NM and romex is the same thing.


----------



## thegoldenboy (Aug 15, 2010)

william1978 said:


> 320 is talking about AC cable.


Art. 334.23 throws you back to Art. 320.23.

*334.23 In Accessible Attics.* The installation of cable in
accessible attics or roof spaces shall also comply with
320.23.

*320.23 In Accessible Attics. *Type AC cables in accessible
attics or roof spaces shall be installed as specified in
320.23(A) and (B).

*(A) Where Run Across the Top of Floor Joists.* Where
run across the top of floor joists, or within 2.1 m (7 ft) of
floor or floor joists across the face of rafters or studding, in
attics and roof spaces that are accessible, the cable shall be
protected by substantial guard strips that are at least as high
as the cable. Where this space is not accessible by permanent
stairs or ladders, protection shall only be required
within 1.8 m (6 ft) of the nearest edge of the scuttle hole or
attic entrance.

*(B) Cable Installed Parallel to Framing Members.*
Where the cable is installed parallel to the sides of rafters,
studs, or floor joists, neither guard strips nor running boards
shall be required, and the installation shall also comply
with 300.4(D).

What that Article is telling you is this; if the attic is accessible by the means of stairs, pull down ladder or other similar permanently installed means then you must install a running board that is at least the height of the cables along the entire length that is run along the top of the studs.
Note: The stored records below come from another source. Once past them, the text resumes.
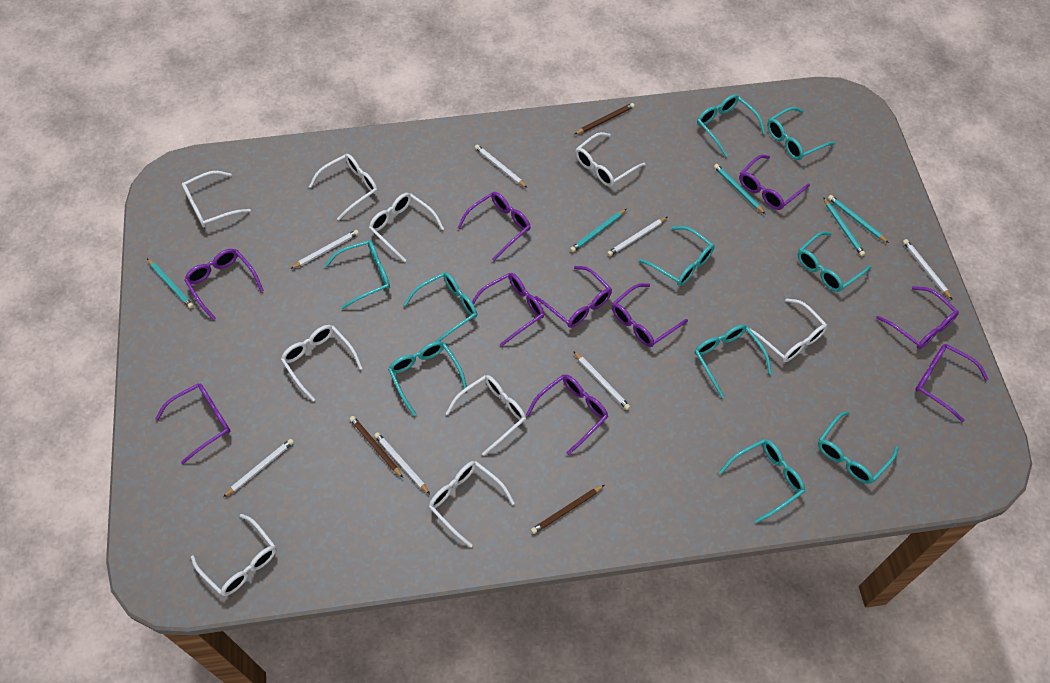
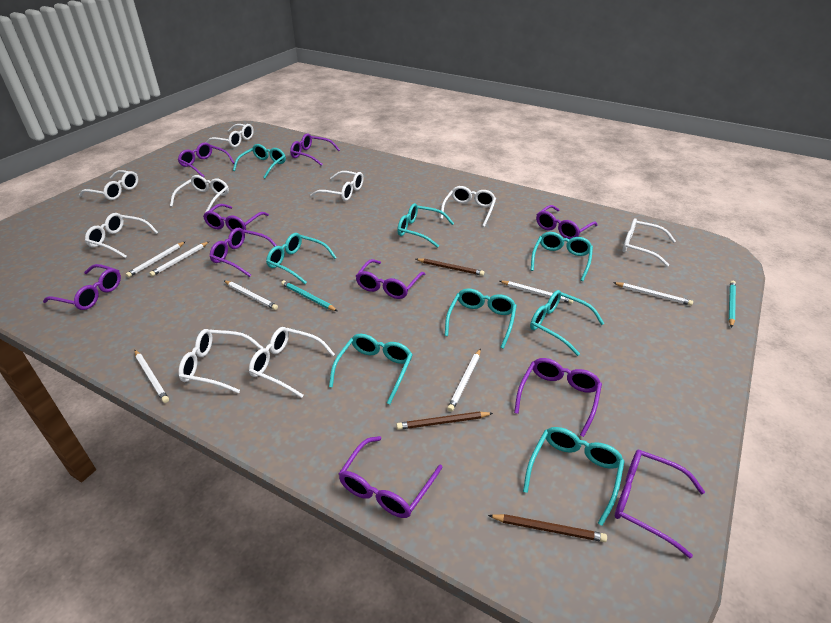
turquoise glasses: 10 -> 8
turquoise pencil: 5 -> 2

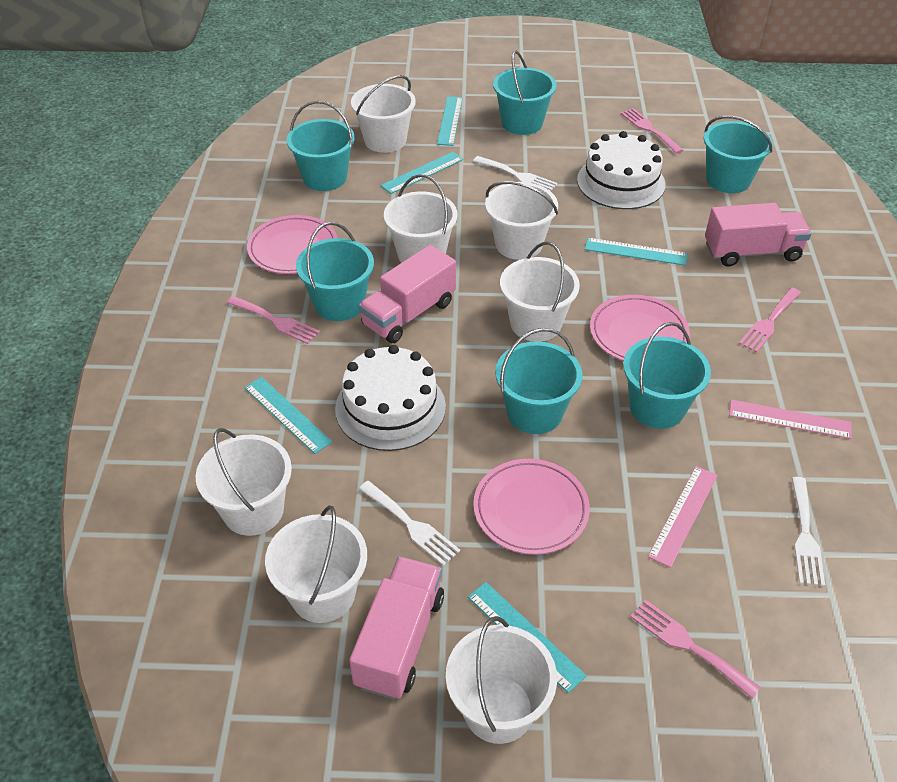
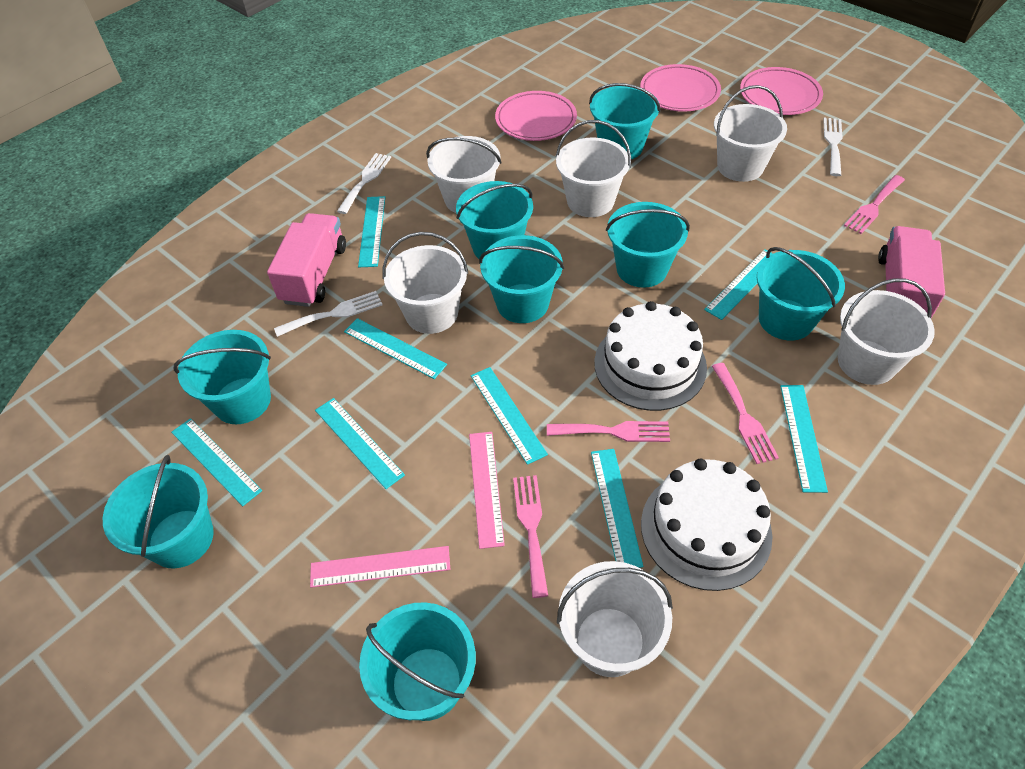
pink truck: 3 -> 2
turquoise bucket: 6 -> 8
turquoise ruler: 5 -> 8
white bucket: 7 -> 6

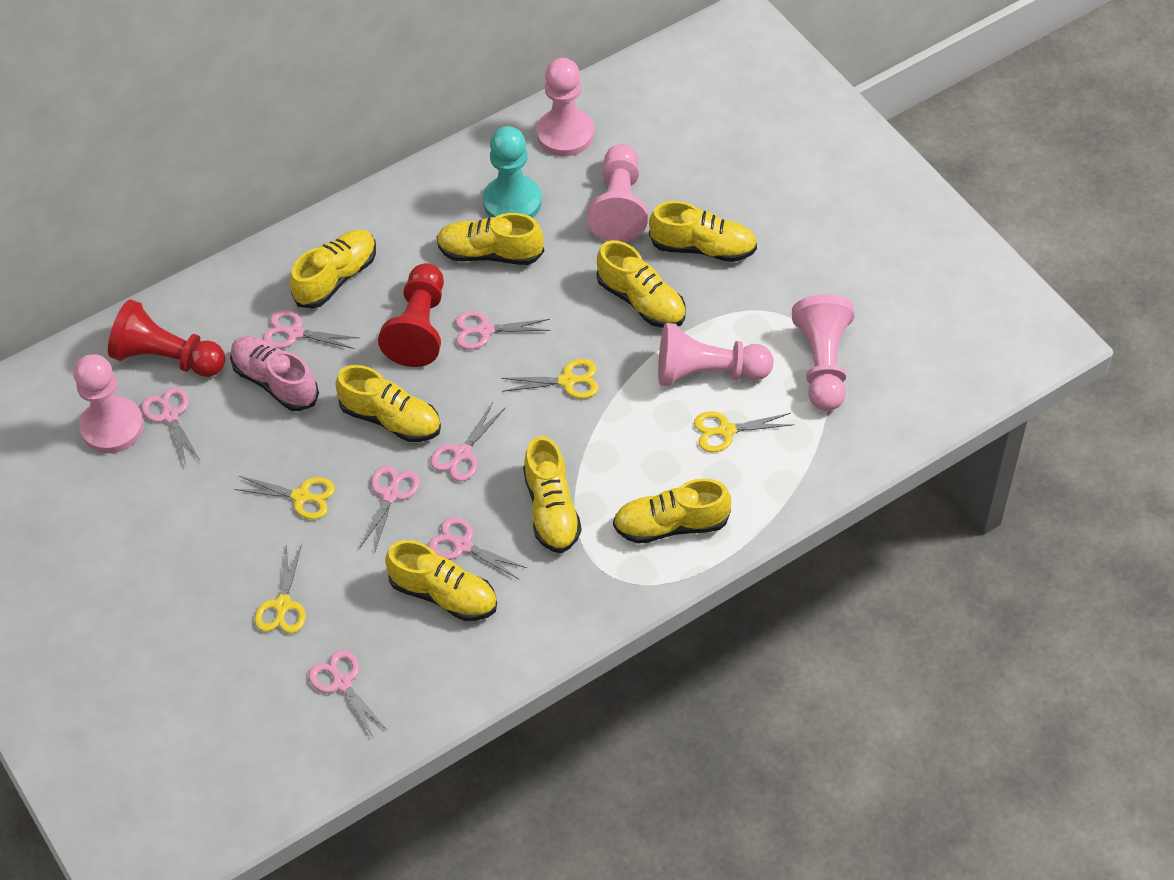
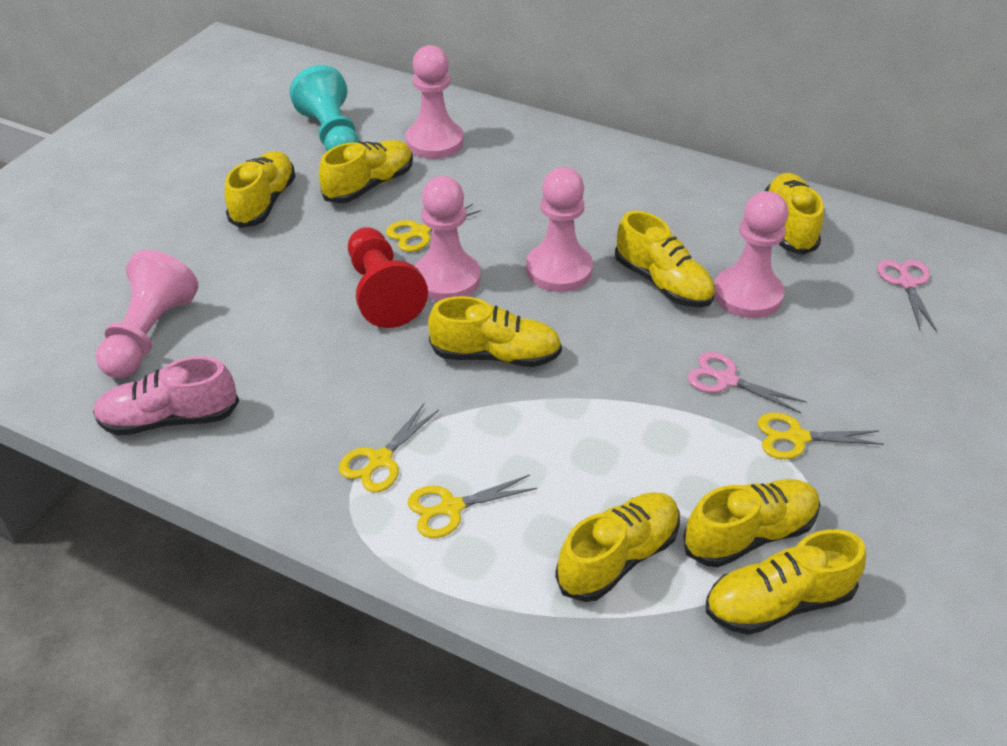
pink scissors: 7 -> 2
red pawn: 2 -> 1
If there are no permanently installed means of access to the attic then you are NOT required to install running boards along the entire length of cables UNLESS those cables come within 6' of the access hole. What that means is that within a 6' radius of the access hole, any cables run along the top of the joists must be protected by running boards. 6' 1" and you're no longer required to do so.

If you take the time to drill the joists and run your cable through bored holes then Article 320.23 (A) does not apply and instead you're subject to Article 320.23 (B) which will bounce you to Article 300.4 (D). 
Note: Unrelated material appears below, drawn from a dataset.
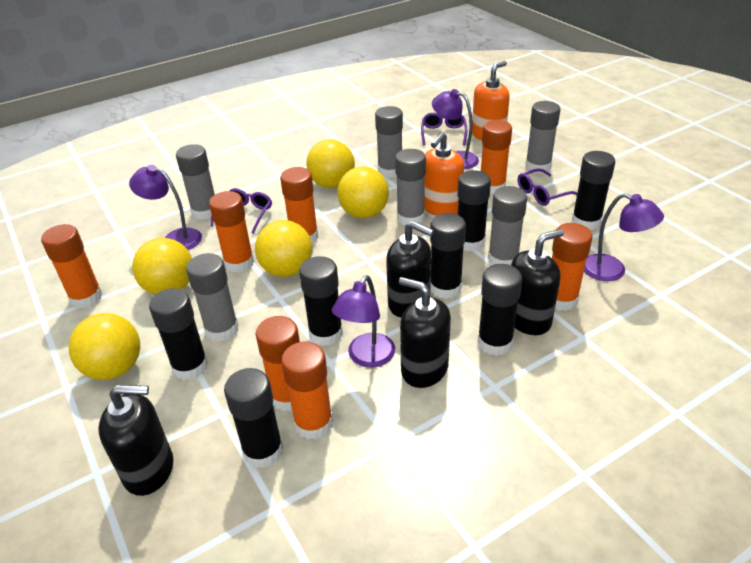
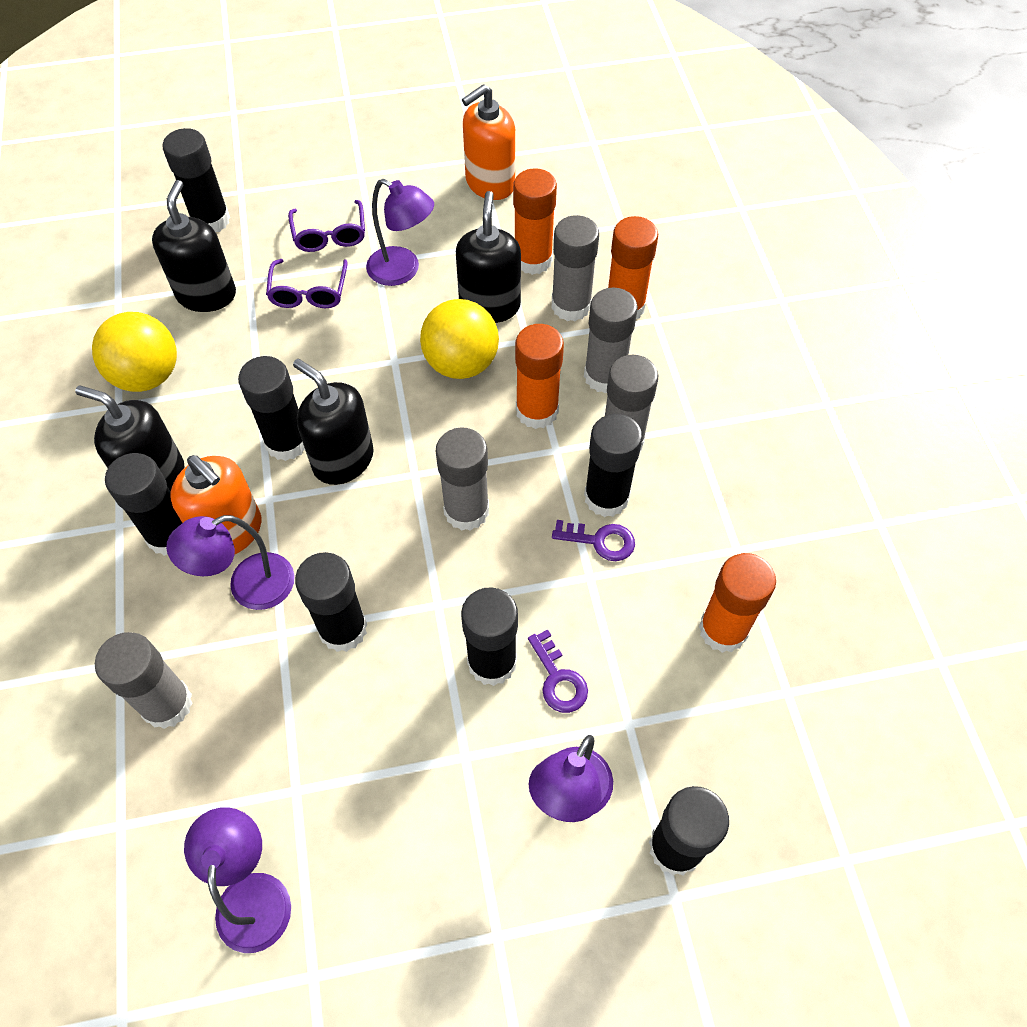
grey glue stick: 6 -> 5
orange glue stick: 7 -> 4
purple glasses: 3 -> 2
purple key: 0 -> 2
yellow ball: 5 -> 2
Any other questions or did I clear this up for you?


----------



## backstay (Feb 3, 2011)

I drill holes in the joists unless there are trusses. When I have trusses I run boards up on the webbing above the insulation. If it has access or not I don't care, I wire as if it does. The whole point is to not damage the wire by walking on it.


----------



## thegoldenboy (Aug 15, 2010)

backstay said:


> I drill holes in the joists unless there are trusses. When I have trusses I run boards up on the webbing above the insulation. If it has access or not I don't care, I wire as if it does. The whole point is to not damage the wire by walking on it.


Absolutely. It is our job to protect the wire that we install to the best of our ability. The Code is a set of minimum standards, we can always do a better job... for a price.


----------



## Shawn23 (Jan 5, 2011)

Where do they mean by the 7ft statement? 

*or within 2.1 m (7 ft) of
floor* or floor joists across the face of rafters or studding, in
attics and roof spaces that are accessible, the cable shall be


----------



## Dennis Alwon (May 9, 2009)

Basically if there are permanent stairs then you need to run a guard strip if you run the wires across the floor joist or roof rafters if the wires are within 7' of the floor joist. 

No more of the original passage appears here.